Esther recognized that a significant number of enemies, particularly the core leaders of Amalekite descent, were still alive. During the initial fighting, the Jews had held back out of fear of the local authorities and did not dare to completely eliminate their attackers [רלב״ג, יוסף אבן יחיא, עמנואל הרומי]. Furthermore, the battlefield was shifting. While the first day's clashes occurred primarily around the palace grounds, Esther now sought permission to fight within the city itself. She anticipated that as the Jews returned to their neighborhoods, the grieving relatives of the defeated enemies would seek violent revenge. To survive, the Jews needed explicit legal backing—essentially a direct verbal order from the king—to continue defending themselves in the city streets [מלבי״ם, מנות הלוי, ביאור שטיינזלץ].

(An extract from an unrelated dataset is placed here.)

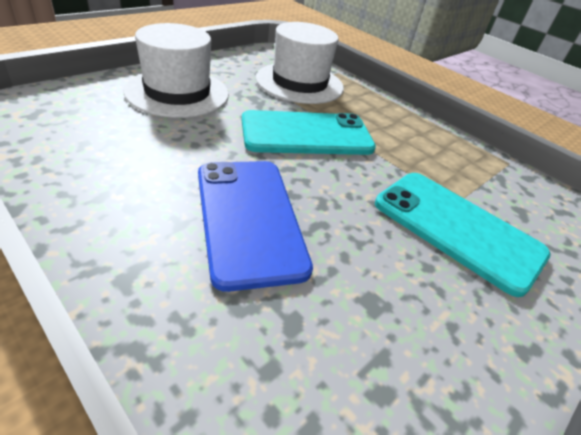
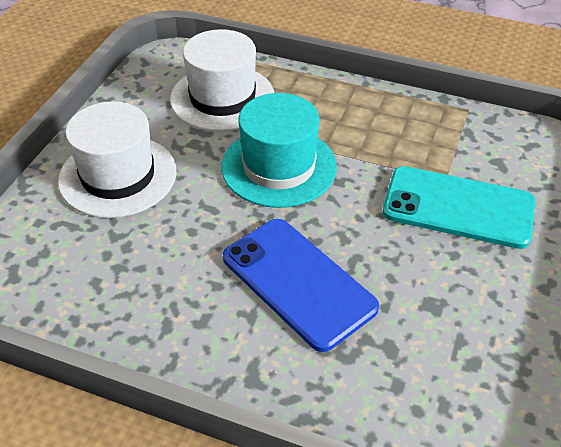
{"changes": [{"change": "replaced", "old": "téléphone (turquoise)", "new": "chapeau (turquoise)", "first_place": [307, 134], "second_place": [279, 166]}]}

On a spiritual level, Esther noticed that the divine presence, which had previously rested in the capital due to the high court and Mordecai's leadership, had departed when the decree of annihilation was issued. She understood that this holiness could not return until the impurity of their enemies was entirely uprooted, making an additional day necessary to purify the city [מגילת סתרים]. She also sought to capitalize on the month of Adar, a time when the fortune of the Israelites is especially strong, to completely dismantle Haman's plot and achieve a victory that united their physical survival with their spiritual devotion to the Torah [מנות הלוי, מחיר יין].

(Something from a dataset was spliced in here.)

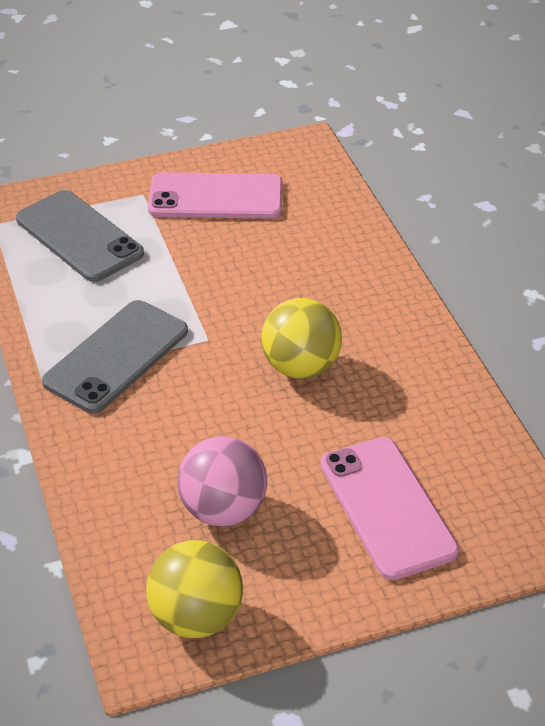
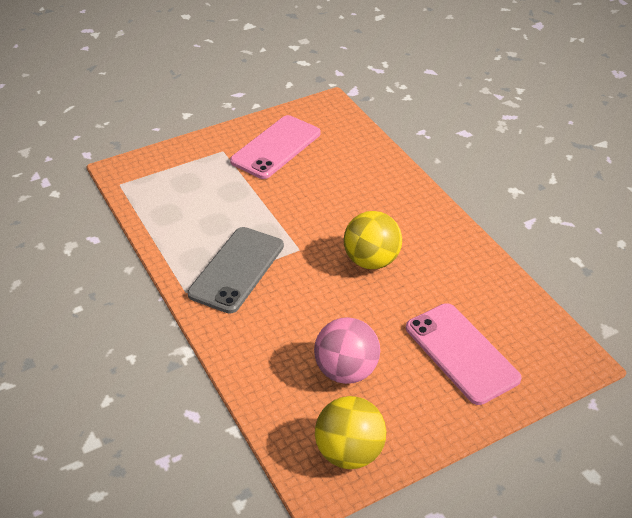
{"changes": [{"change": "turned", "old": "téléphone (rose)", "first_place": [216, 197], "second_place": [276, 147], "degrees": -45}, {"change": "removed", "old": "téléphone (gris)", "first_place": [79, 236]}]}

Regarding the request to hang Haman's ten sons, the primary approach among commentators is that these men had already been killed in the earlier battles, and Esther was asking to publicly display their corpses. However, another perspective suggests they were only mortally wounded by the sword, and she wished to hang them in their final moments before death [מנות הלוי]. The purpose of this public display was twofold. First, it served as a powerful visual confirmation that the king fully supported the Jews' actions, branding the dead men as rebellious criminals rather than victims of random street violence [ביאור שטיינזלץ]. Second, the display was designed to strike terror into the hearts of any remaining enemies, deterring future attacks while casting an eternal disgrace upon Haman's lineage [מלבי״ם, רלב״ג, יוסף אבן יחיא]. Ultimately, the ten sons were not hung on separate gallows, but were all suspended together on the very same tall, recognizable structure where their father had met his end [אבן עזרא].